Trois facteurs contribuent à créer une perspective qui n'a pas été anticipée ; ils plaident tous pour la nécessité d'une nouvelle stratégie. Le premier facteur est la décision du président Hollande de réduire la part de l'énergie nucléaire à 50 % à l'horizon 2025 ; le deuxième est la perspective d'un « non-besoin » d'une vingtaine de réacteurs, ainsi que l'a évoqué devant cette commission le directeur général de l'énergie et du climat ; le troisième est l'échéance des quarante ans pour les réacteurs de 900 mégawatts, notamment ceux qui sont moxés : que fera-t-on si ces derniers ne reçoivent pas leur autorisation de fonctionnement jusqu'à quarante ans, sachant que, en début d'année, seule l'unité n° 1 de Tricastin avait reçu un avis favorable ?
Un document de l'Agence nationale pour la gestion des déchets radioactifs (ANDRA), cité lors d'une précédente audition ce matin, envisage deux scénarios pour la durée de vie des réacteurs, l'un prenant en compte leur renouvellement, l'autre se fondant sur leur arrêt au bout de quarante ans. Selon les responsables de l'ANDRA, que nous avons interrogés, ce schéma a été conçu par EDF. Je suis donc surpris qu'EDF cite l'ANDRA en la matière ; une clarification s'impose peut-être. Reste que l'arrêt des réacteurs moxés à l'âge de quarante ans impliquerait qu'on cesse de séparer le plutonium, donc qu'on arrête le retraitement, si l'ensemble des stocks de plutonium est susceptible d'être absorbé dans les réacteurs existants. L'arrêt de retraitement en 2018-2019 a été envisagé avec vingt-deux réacteurs moxés, soit deux ans et deux réacteurs de plus qu'initialement prévu. Se pose de toute façon, de manière aussi urgente, la question des stocks de plutonium étranger.

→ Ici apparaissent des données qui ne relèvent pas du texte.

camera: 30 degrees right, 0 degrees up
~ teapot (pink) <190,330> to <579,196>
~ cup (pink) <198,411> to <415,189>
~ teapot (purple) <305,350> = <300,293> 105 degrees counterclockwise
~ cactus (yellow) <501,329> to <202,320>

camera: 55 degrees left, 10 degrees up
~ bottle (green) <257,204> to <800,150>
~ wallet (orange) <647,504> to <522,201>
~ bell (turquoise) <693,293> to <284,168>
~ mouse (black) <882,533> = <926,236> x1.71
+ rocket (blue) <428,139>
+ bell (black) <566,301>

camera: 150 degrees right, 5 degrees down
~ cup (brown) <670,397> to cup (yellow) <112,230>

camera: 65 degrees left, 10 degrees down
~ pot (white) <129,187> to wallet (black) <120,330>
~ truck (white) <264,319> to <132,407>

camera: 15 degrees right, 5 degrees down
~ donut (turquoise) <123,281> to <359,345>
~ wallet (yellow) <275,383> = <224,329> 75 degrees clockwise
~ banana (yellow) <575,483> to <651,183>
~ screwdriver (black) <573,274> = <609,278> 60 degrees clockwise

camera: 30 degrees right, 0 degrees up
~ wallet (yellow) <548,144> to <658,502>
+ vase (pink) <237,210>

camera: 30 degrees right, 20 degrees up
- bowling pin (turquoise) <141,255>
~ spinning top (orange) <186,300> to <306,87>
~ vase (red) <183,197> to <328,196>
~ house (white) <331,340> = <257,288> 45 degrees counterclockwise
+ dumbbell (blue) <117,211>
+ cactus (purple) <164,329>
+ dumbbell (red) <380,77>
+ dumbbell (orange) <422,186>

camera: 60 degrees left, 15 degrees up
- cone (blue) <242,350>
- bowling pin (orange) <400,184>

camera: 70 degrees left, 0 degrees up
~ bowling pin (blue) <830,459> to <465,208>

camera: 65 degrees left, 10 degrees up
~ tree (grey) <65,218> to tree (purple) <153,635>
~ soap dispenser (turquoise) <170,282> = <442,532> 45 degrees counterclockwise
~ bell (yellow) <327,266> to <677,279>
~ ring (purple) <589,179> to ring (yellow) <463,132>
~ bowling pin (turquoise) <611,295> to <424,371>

À partir de ces constats, nous avons bâti trois scénarios. Le premier prévoit une reconversion du retraitement vers l'entreposage prolongé des combustibles irradiés, notamment à sec, le démantèlement, le conditionnement des déchets et l'immobilisation du plutonium. Le deuxième scénario envisage une sortie du retraitement au rythme de la fermeture progressive des réacteurs 900 mégawatts moxés, ainsi que l'envisageait l'accord préélectoral PS-Verts. Enfin, le troisième scénario propose de remplacer les réacteurs 900 mégawatts par d'autres réacteurs moxés – il pourrait s'agir, théoriquement, des réacteurs 1 300 mégawatts ou de l'EPR de Flamanville, mais, pour le moment, aucune autorisation n'a été donnée ni aucun détail technique, et aucun dossier n'est instruit par l'Autorité de sûreté nucléaire.